Building Meaningful Curricula at the Associate Degree Level
Another overall NSF ATE Centers program goal has a strong focus on assuring that associate degree programs help students acquire core skills and knowledge through hands-on experiences and relevant and improved courses and programs geared toward getting students employed “and immediately useful to business and industry.” The TIME Center has achieved this goal through its working partnerships with Maryland community colleges, along with the management of DACUM (Developing a Curriculum) processes with leaders from such companies as Northrup Grumman, Lockheed Martin, Black and Decker, and the Patuxent River Naval Air Station. These partnerships and processes have ultimately created modern curricula in the areas of industrial maintenance, fabrication, processing, and electronics for both degreed and continuing education programs in manufacturing and engineering.
Recently, through the joint efforts of the TIME Center’s partner community colleges, four electronic courses were revitalized and converted into an online learning environment that includes simulations and gaming-oriented assessments.
A Fabrication Lab for the Modern Student
As far as providing hands-on experiences to students, the TIME Center has gained a reputation for creating a high quality “FAB Lab” at the CCBC campus. As noted on the TIME Center website, “the CCBC FAB Lab is a high tech workshop open to the public where entrepreneurs, product developers, inventors, and business people can get help making prototypes of their inventions.”
Equipment at the FAB Lab includes a ShopBot router, a CNC milling machine, a UPrint 3-D printer, Roland Vinyl cutter, Epilog laser cutter and a variety of design software. “Users must complete a safety and machine use training class before using any of the equipment.
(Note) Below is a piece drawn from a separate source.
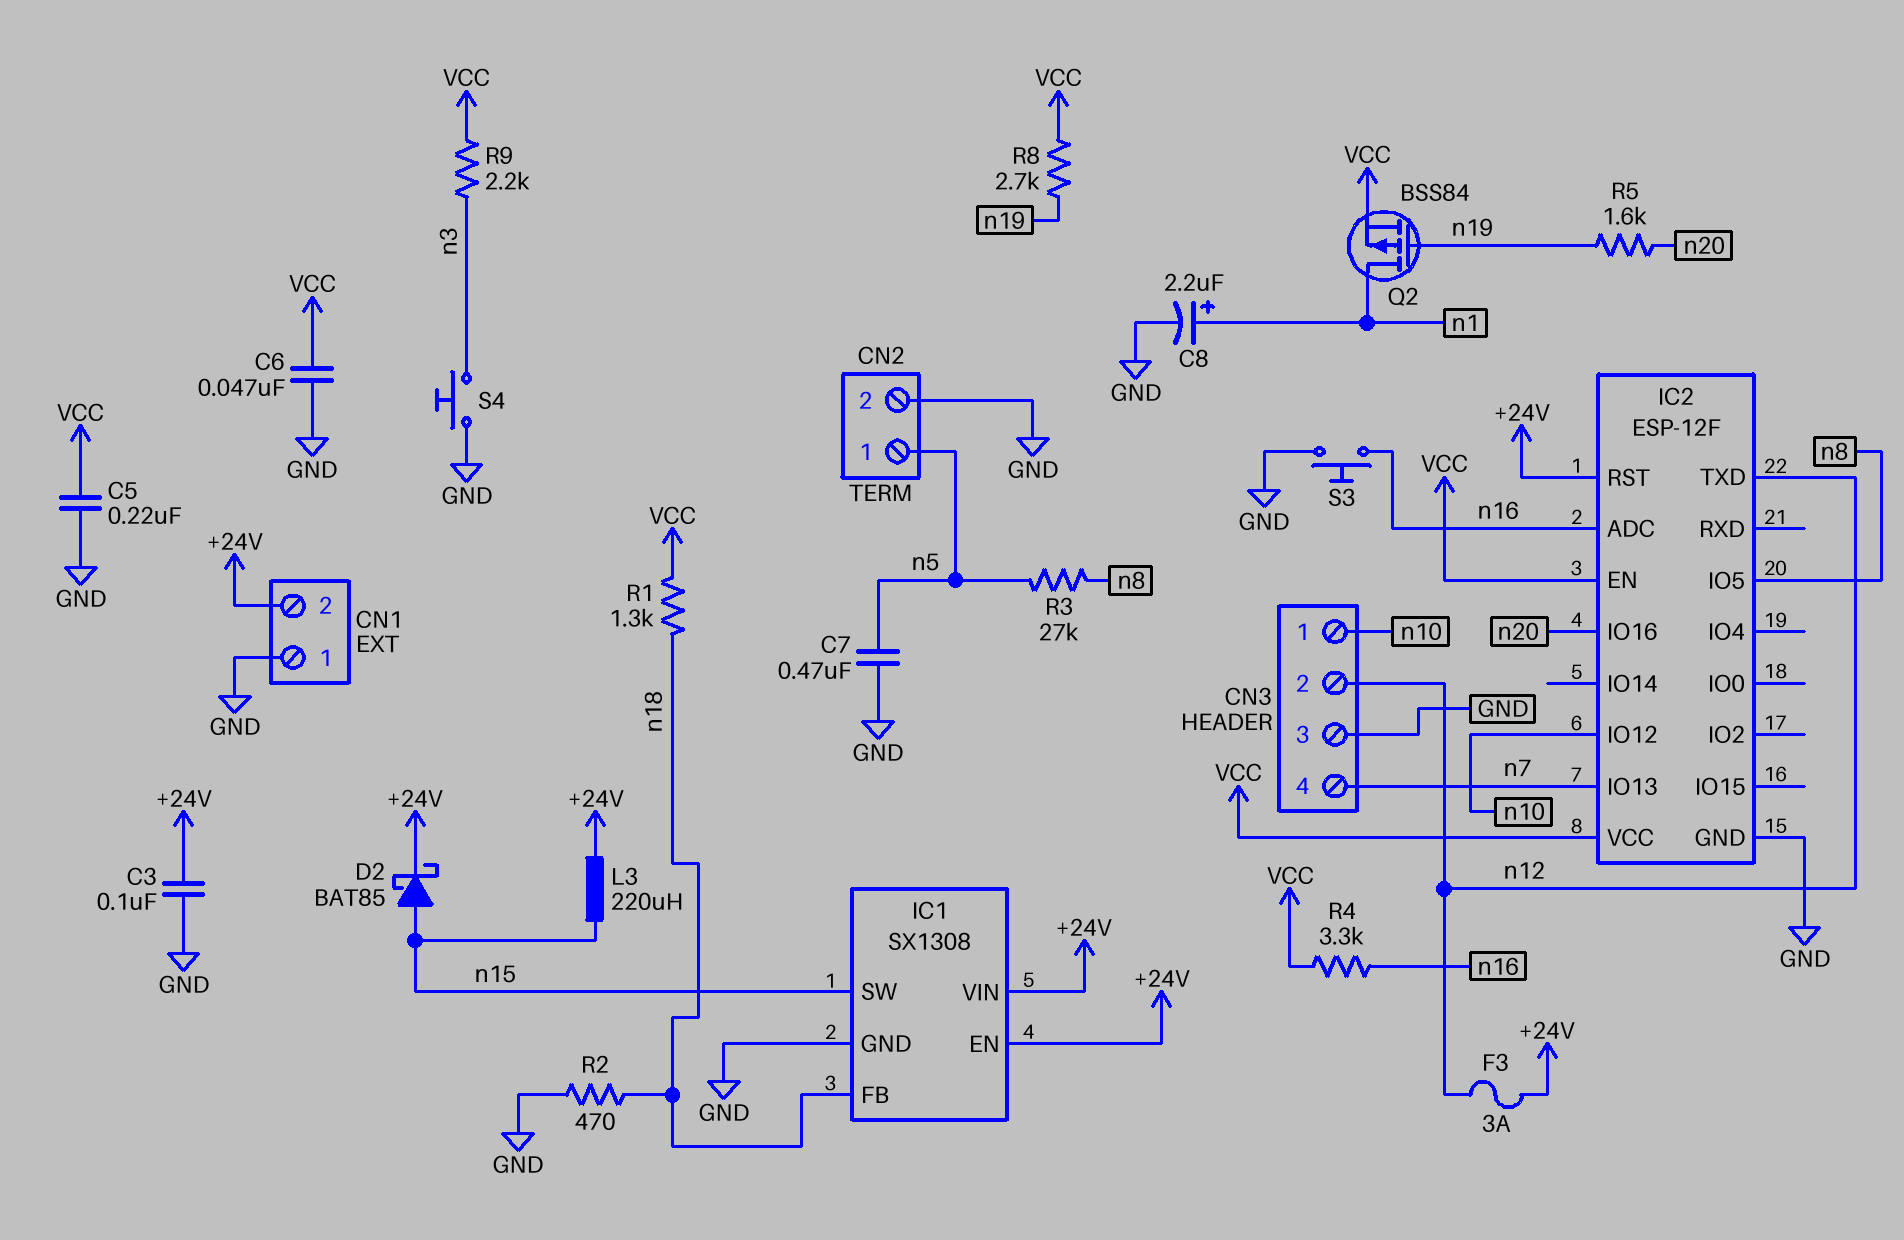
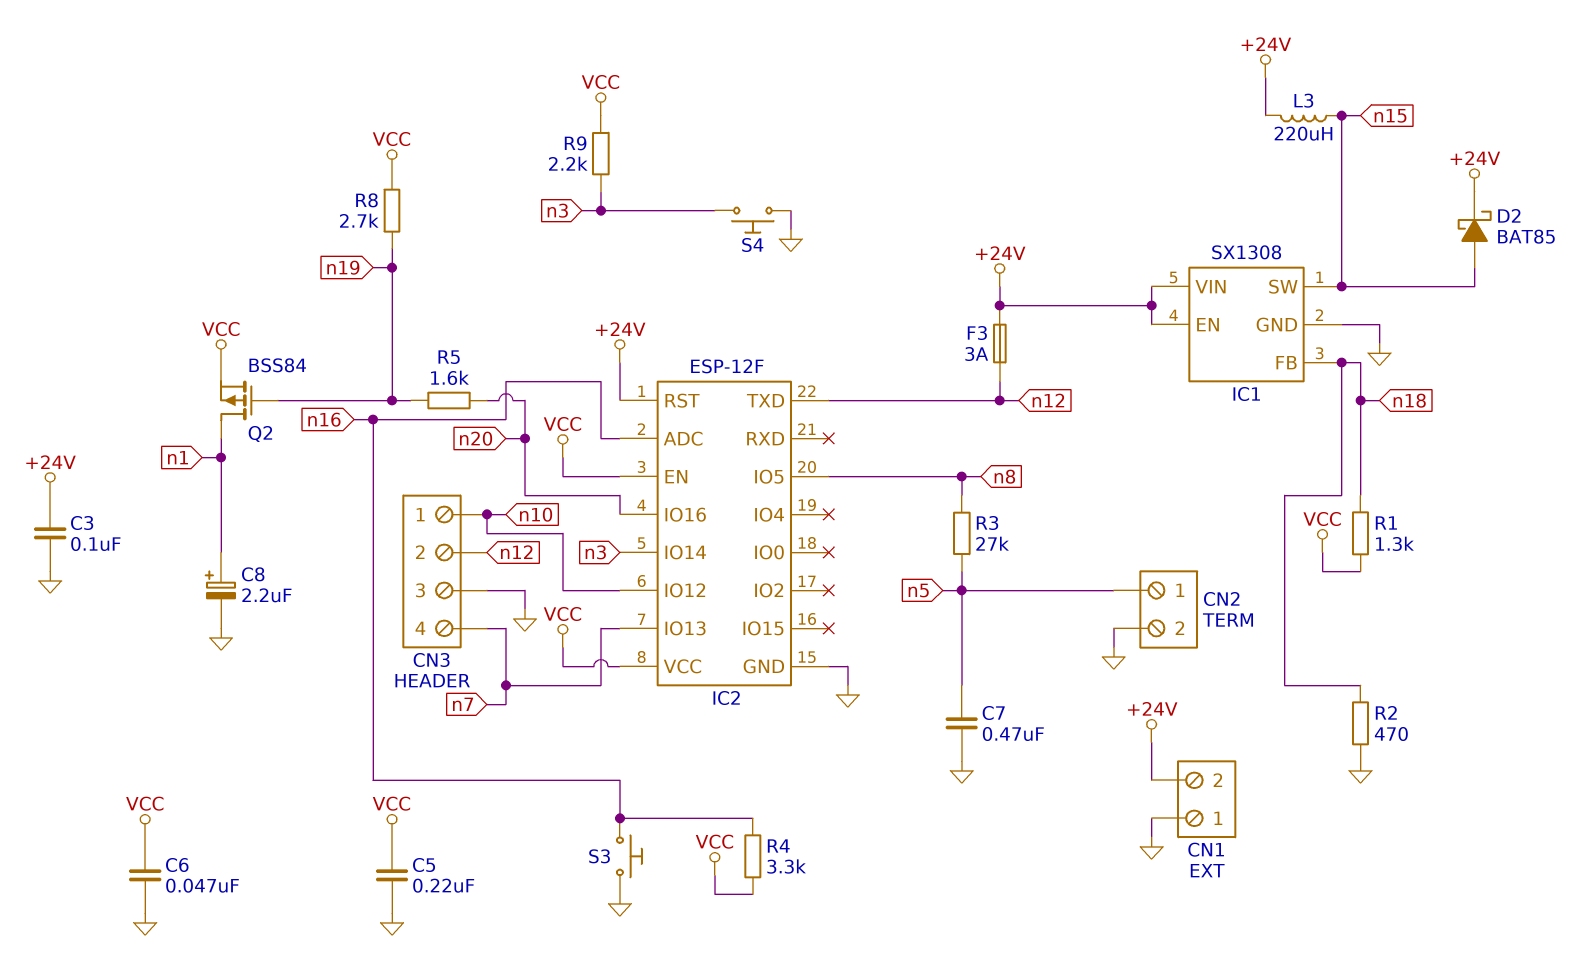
IC2 pin IO14: none -> n3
Lectures and resources at the lab educate users about industrial design, manufacturing, marketing, intellectual property protection, licensing, and other product development steps.”
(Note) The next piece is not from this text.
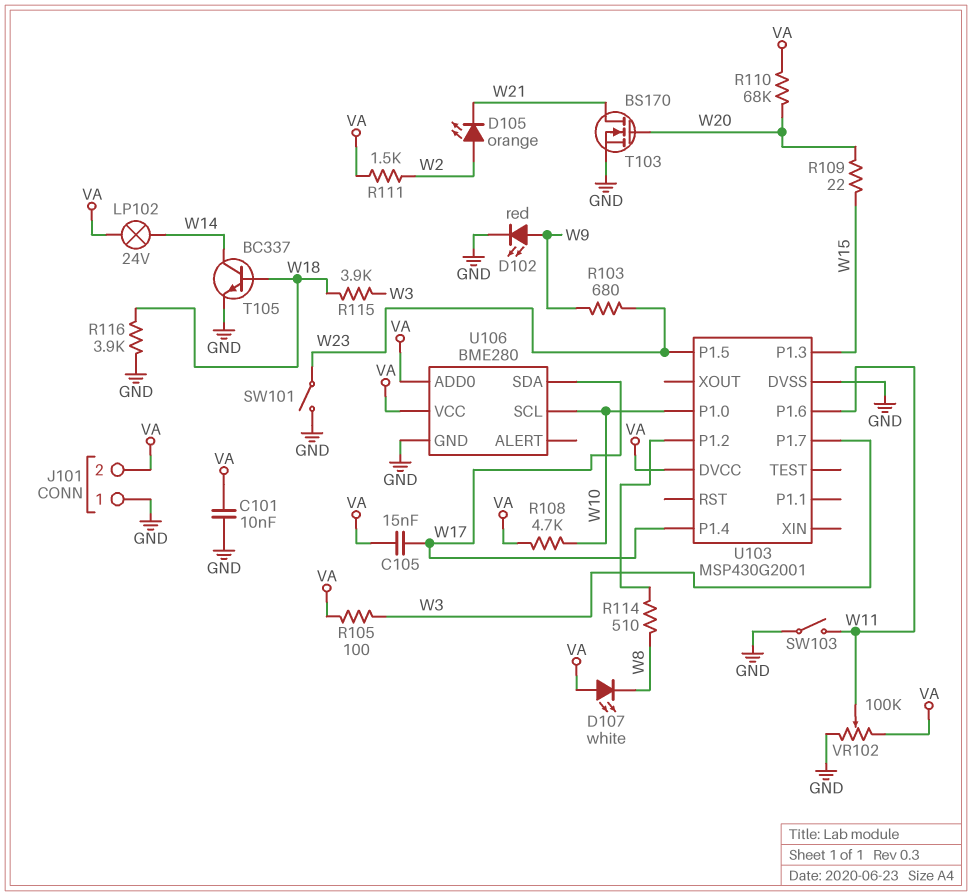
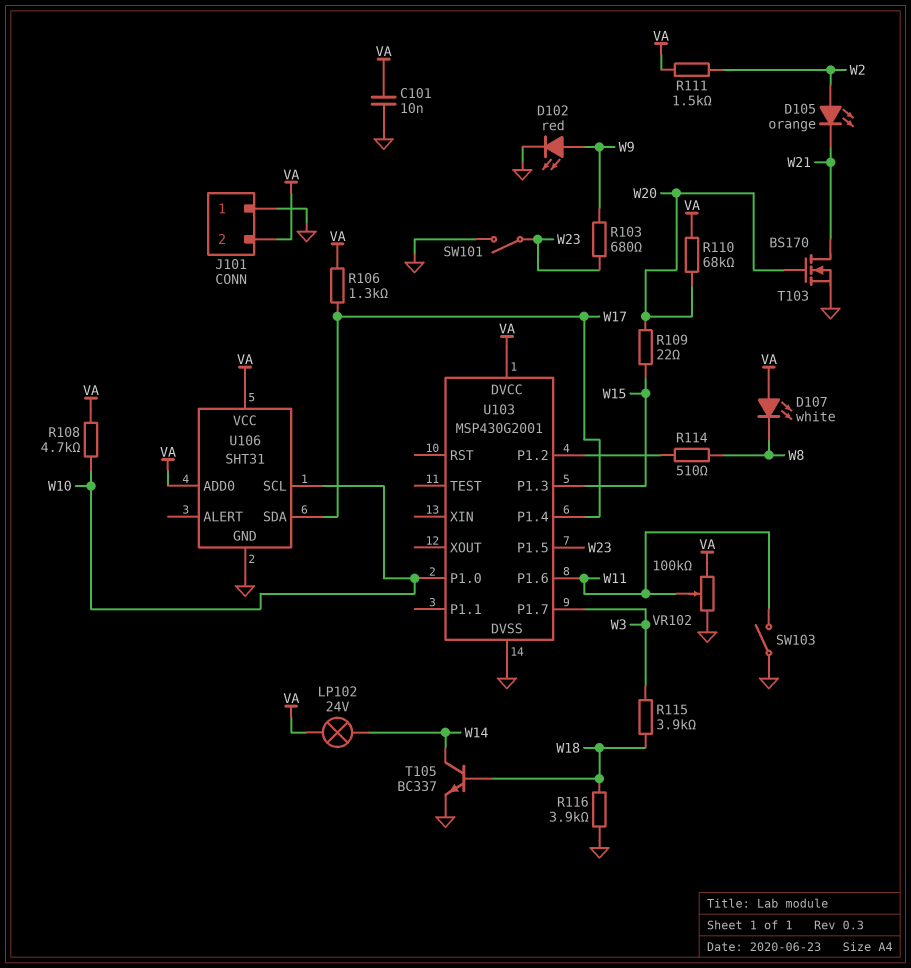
C105: 15nF (VA, W17) -> none
R105: 100 (VA, W3) -> none
R106: none -> 1.3k (VA, W17)
U106: BME280 -> SHT31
Burch says that both Advanced Placement coursework at the secondary level as well as coursework in advanced manufacturing at many higher education institutions do not show students how to actually apply what they have learned. “We have an MIT-modeled fabrication lab where graduate students come to see what they have been creating on a computer, because they do not have the equipment that shows them what the part they have engineered in a classroom actually looks like.”
All this and many more accomplishments generated by the TIME Center continue to address the ongoing needs of technically trained workers in advanced manufacturing technologies.